IP, Vermont Gas reach agreement for underwater natural gas line that connects Lake Champlain to IP paper mill in Ticonderoga, New York; mill officials to help pay for line, which would allow site to run on natural gas instead of fuel oil
TICONDEROGA, New York
November 5, 2012
(Times Union (Albany, NY))
– Lake Champlain would get its first-ever underwater natural gas line under a $70 million project by a Vermont utility to connect below lake bottom to a paper mill in Ticonderoga on the lake's western shore.
The company, Vermont Gas, reached an agreement last month with International Paper for the new line, which is proposed to cross under the lake bottom from Addison County to Ticonderoga, where the lake ranges in width from about 2,000 feet to more than a mile.
Under the agreement, mill officials agreed to help pay for the new line, which would allow the mill to run on cleaner-burning and less-expensive natural gas, instead of the fuel oil currently being used.
Plans aim for the gas line to be in place by the end of 2015. The project requires environmental reviews and permits from the public service boards of both New York and Vermont.
This is the second major energy project that would use the lake as a corridor.
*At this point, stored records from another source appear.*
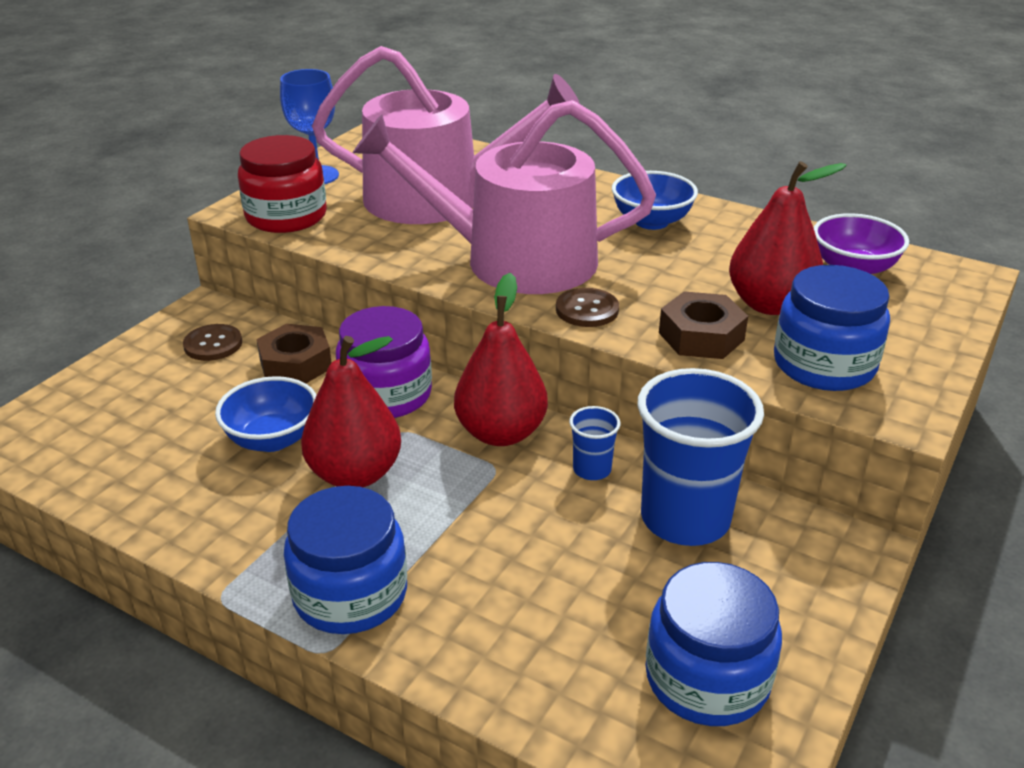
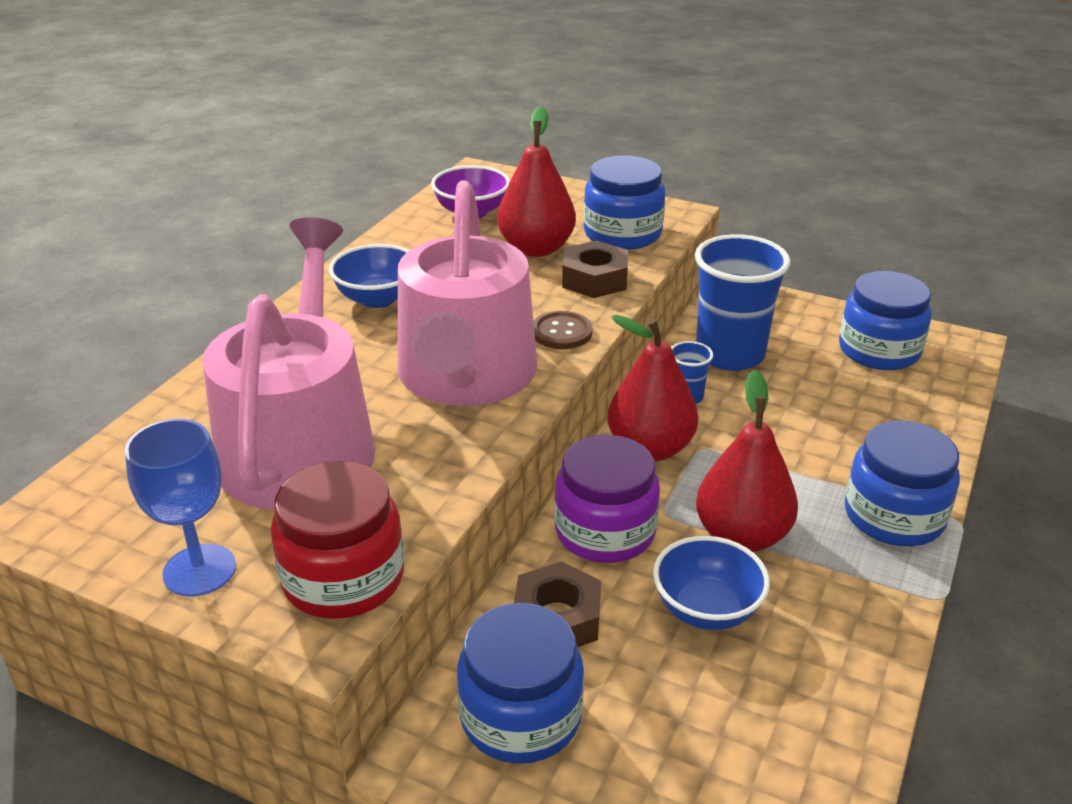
camera: 95 degrees left, 0 degrees up
(213, 344) = (520, 716): brown button -> blue jar

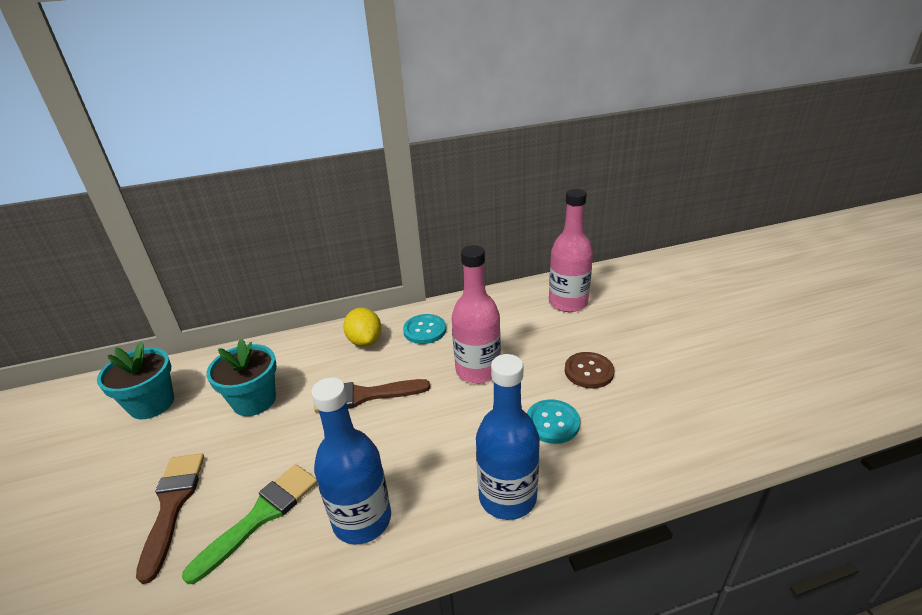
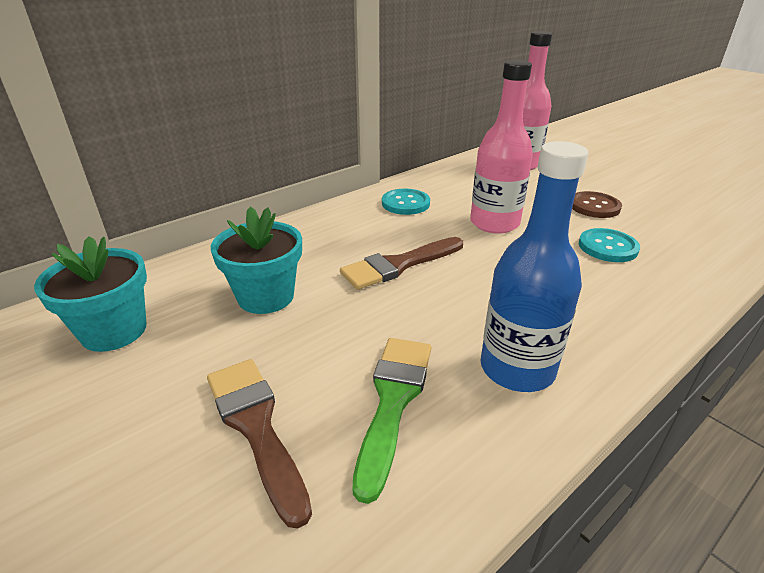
camera: 25 degrees left, 0 degrees up
(365, 341) = (349, 222): yellow lemon -> none
(507, 497) = (636, 310): blue bottle -> none

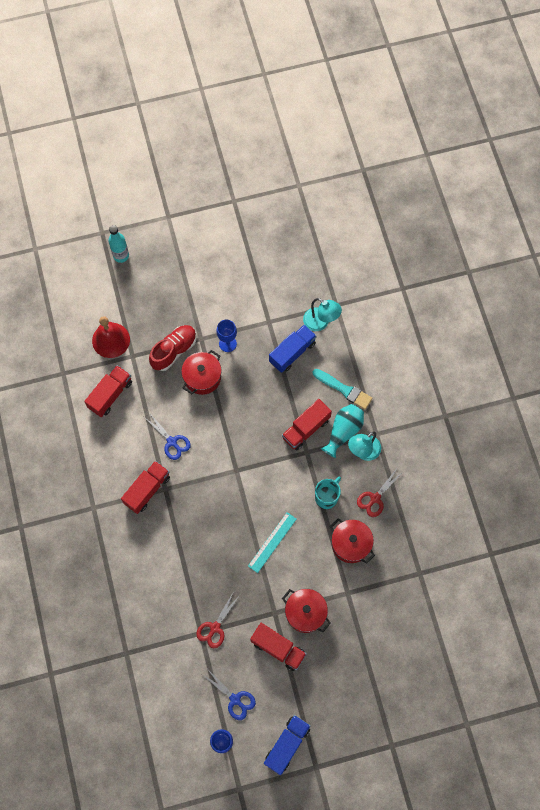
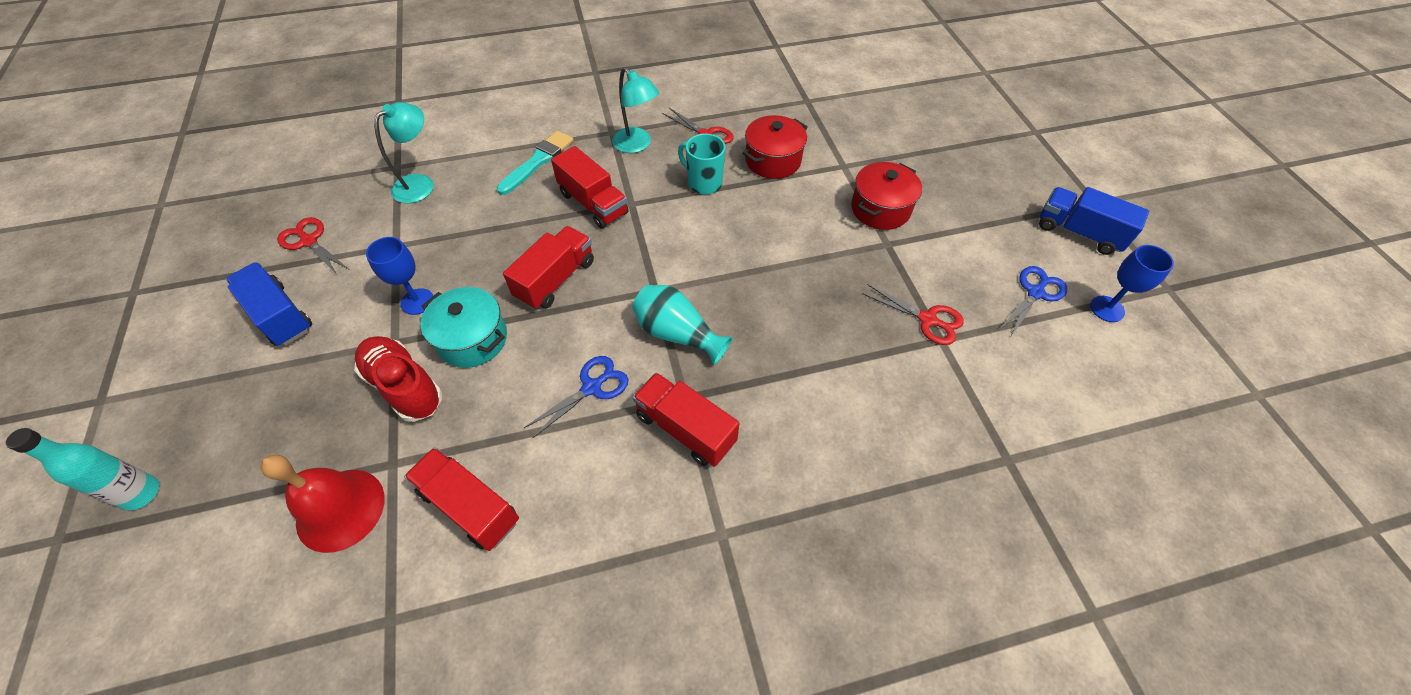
camera: 90 degrees left, 15 degrees down
(202, 377) = (472, 339): red pot -> turquoise pot
(271, 274) = (309, 241): none -> red scissors
(272, 542) = (776, 245): turquoise ruler -> none
(278, 648) = (940, 240): red truck -> red truck (555, 279)
(292, 352) = (461, 217): blue truck -> blue truck (280, 315)
(343, 431) = (603, 163): turquoise vase -> turquoise vase (677, 334)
Currently, a proposal by Transmission Developers Inc. to run Canadian hydro-electric power down the lake in a cable on the bottom is undergoing multiple reviews by New York state and federal officials.
"I can't overstate the importance of this agreement," said Chris Mallon, Ticonderoga mill manager. "This agreement provides a unique opportunity for the mill to reap the benefits of a fuel that is much lower cost, while positioning us to significantly reduce greenhouse gas emissions."
In operation at its current location since the 1970s, the mill employs about 600 workers, and also supports the jobs of hundreds of loggers and truckers. The company caused some controversy among environmentalists a few years ago when it proposed including shredded tires as fuel, but that was never done.
The New York Department of Environmental Conservation referred questions about the project to the state Public Service Department. No plans for the gas line have yet been filed with the department, said Pamela Carter, a spokeswoman for the state Public Service Commission.
Vermont Gas spokesman Stephen Wark said plans will be filed with both the PSC and the Vermont Public Service Board. "We are still a ways off from filing. This is a long process," he said.
The line would be part of company plans to extend gas service in Vermont southward to Middlebury and Rutland. Public meetings on the Lake Champlain gas line are still to be scheduled, Wark added.
The chief scientist at a Lake Champlain advocacy group said he believed the project could be done "in an environmentally responsible way," but his ultimate conclusions would depend on the details of the project.
Plans call for the line to be laid using horizontal drilling under the lake bottom, which would reduce the amount of sediments that would be stirred up during construction, said Mike Winslow, chief scientist of the not-for-profit Lake Champlain Committee, based in Burlington.
"At this point, the issue of a potential leak in the line under the lake would be my biggest potential concern," he said. "A leak in the gas pipeline would clearly present an ecological problem."
Wark said the underwater line drilling method has already been used safely by Vermont Gas to cross the Winooski and Missisquoi rivers. Vermont Gas has hired the Albany-based engineering firm of Clough, Harbour & Associates to do design, construction management, survey, environmental, archaeological and cultural work on the project.
A coalition of New York business and political leaders are behind the Lake Champlain project.
"Anything that strengthens (International Paper) is good news for the North Country, and there is probably nothing right now that can do more to strengthen the operation in Ticonderoga than access to natural gas," said Garry Douglas, president of North Country Chamber of Commerce and co-chairman of the North Country Regional Economic Development Council, one of a series of regional councils appointed by Gov. Andrew Cuomo.
"We must all see this important development through to a positive conclusion, from extension of the pipeline from Vermont and conversion of the plant to the most expeditious possible action on required permits and approvals," said Douglas.